College of Computer Science and Technology, China University of Petroleum, Qingdao 266580, China.
Department of Artificial Intelligence, Faculty of Computer Science, Campus de Montegancedo, Polytechnical University of Madrid, Boadilla del Monte, 28660 Madrid, Spain.
Biomolecules. 2023 Mar 28;13(4):611. doi: 10.3390/biom13040611.
Single-cell transcriptomics is rapidly advancing our understanding of the composition of complex tissues and biological cells, and single-cell RNA sequencing (scRNA-seq) holds great potential for identifying and characterizing the cell composition of complex tissues. Cell type identification by analyzing scRNA-seq data is mostly limited by time-consuming and irreproducible manual annotation.

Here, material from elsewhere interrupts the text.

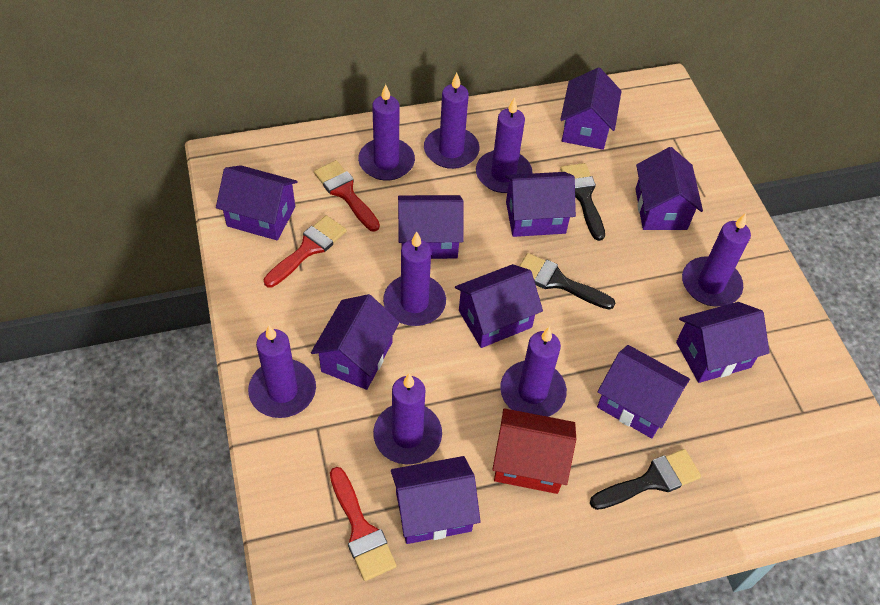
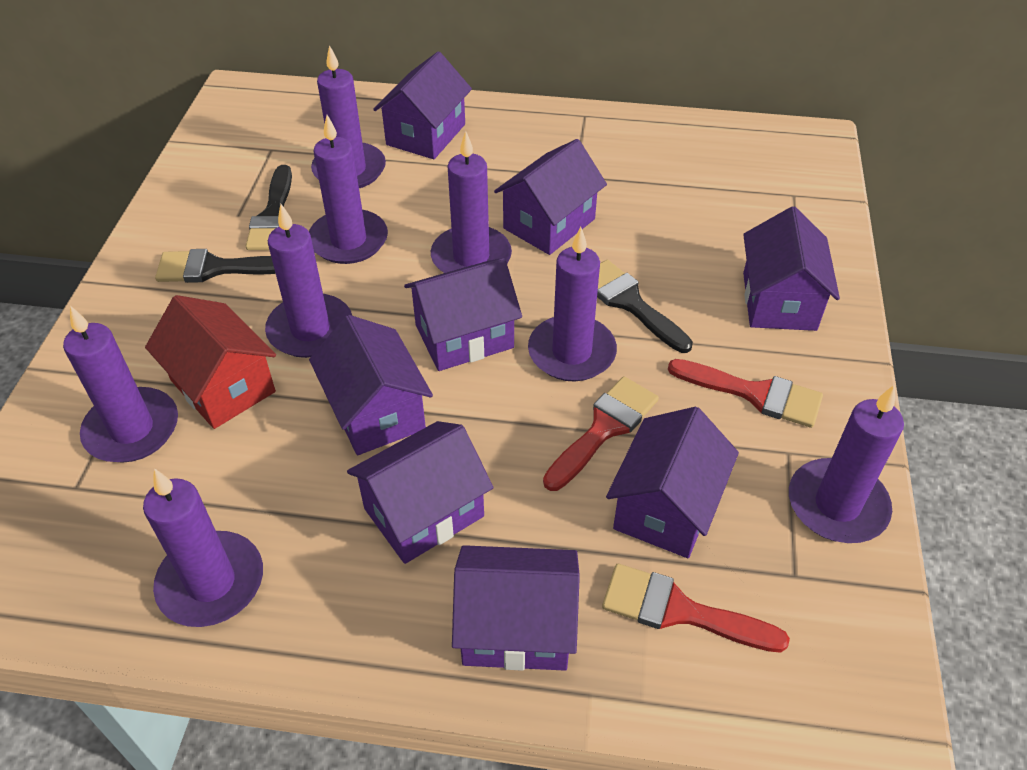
purple house: 10 -> 8

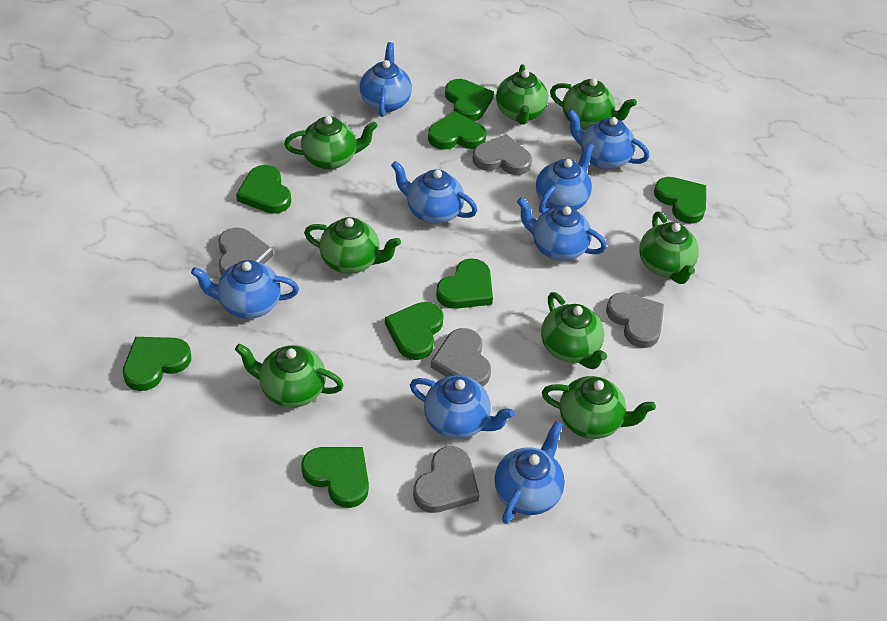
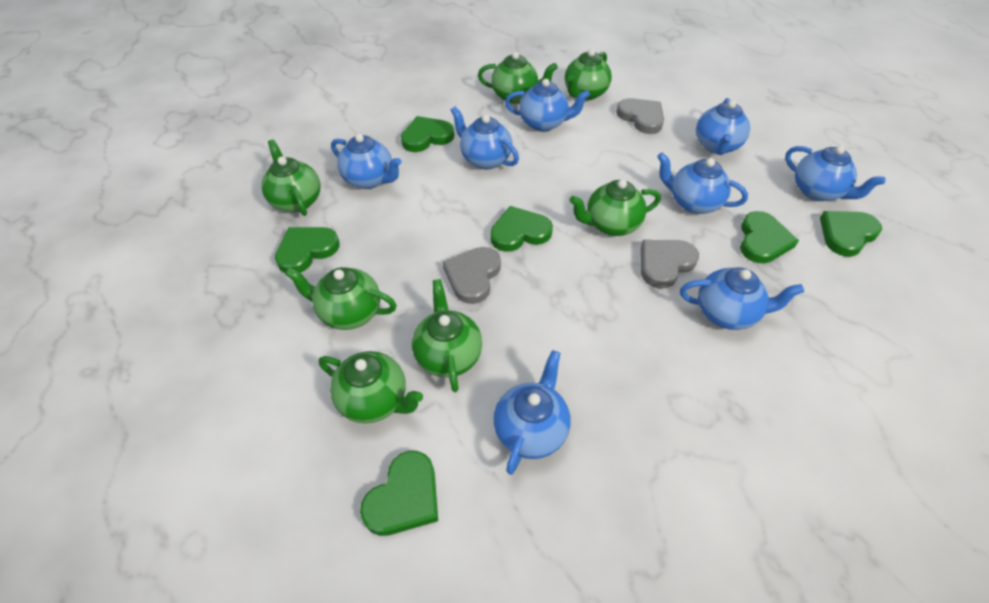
green heart: 8 -> 6
green teapot: 8 -> 7
grey heart: 5 -> 3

As scRNA-seq technology scales to thousands of cells per experiment, the exponential increase in the number of cell samples makes manual annotation more difficult. On the other hand, the sparsity of gene transcriptome data remains a major challenge. This paper applied the idea of the transformer to single-cell classification tasks based on scRNA-seq data. We propose scTransSort, a cell-type annotation method pretrained with single-cell transcriptomics data. The scTransSort incorporates a method of representing genes as gene expression embedding blocks to reduce the sparsity of data used for cell type identification and reduce the computational complexity. The feature of scTransSort is that its implementation of intelligent information extraction for unordered data, automatically extracting valid features of cell types without the need for manually labeled features and additional references. In experiments on cells from 35 human and 26 mouse tissues, scTransSort successfully elucidated its high accuracy and high performance for cell type identification, and demonstrated its own high robustness and generalization ability.
单细胞转录组学正在迅速提高我们对复杂组织和生物细胞组成的认识,单细胞 RNA 测序(scRNA-seq)在识别和描述复杂组织的细胞组成方面具有巨大的潜力。通过分析 scRNA-seq 数据进行细胞类型鉴定,主要受到耗时且不可重复的手动注释的限制。随着 scRNA-seq 技术扩展到每个实验数千个细胞,细胞样本数量的指数级增长使得手动注释更加困难。另一方面,基因转录组数据的稀疏性仍然是一个主要挑战。本文基于 scRNA-seq 数据将变压器的思想应用于单细胞分类任务。我们提出了 scTransSort,这是一种基于单细胞转录组学数据预训练的细胞类型注释方法。scTransSort 采用了将基因表示为基因表达嵌入块的方法,以减少用于细胞类型识别的数据稀疏性,并降低计算复杂度。scTransSort 的特点是它对无序数据的智能信息提取的实现,无需手动标记特征和额外的参考,即可自动提取细胞类型的有效特征。在来自 35 个人类和 26 个小鼠组织的细胞的实验中,scTransSort 成功地证明了其在细胞类型识别方面的高精度和高性能,并展示了其自身的高鲁棒性和泛化能力。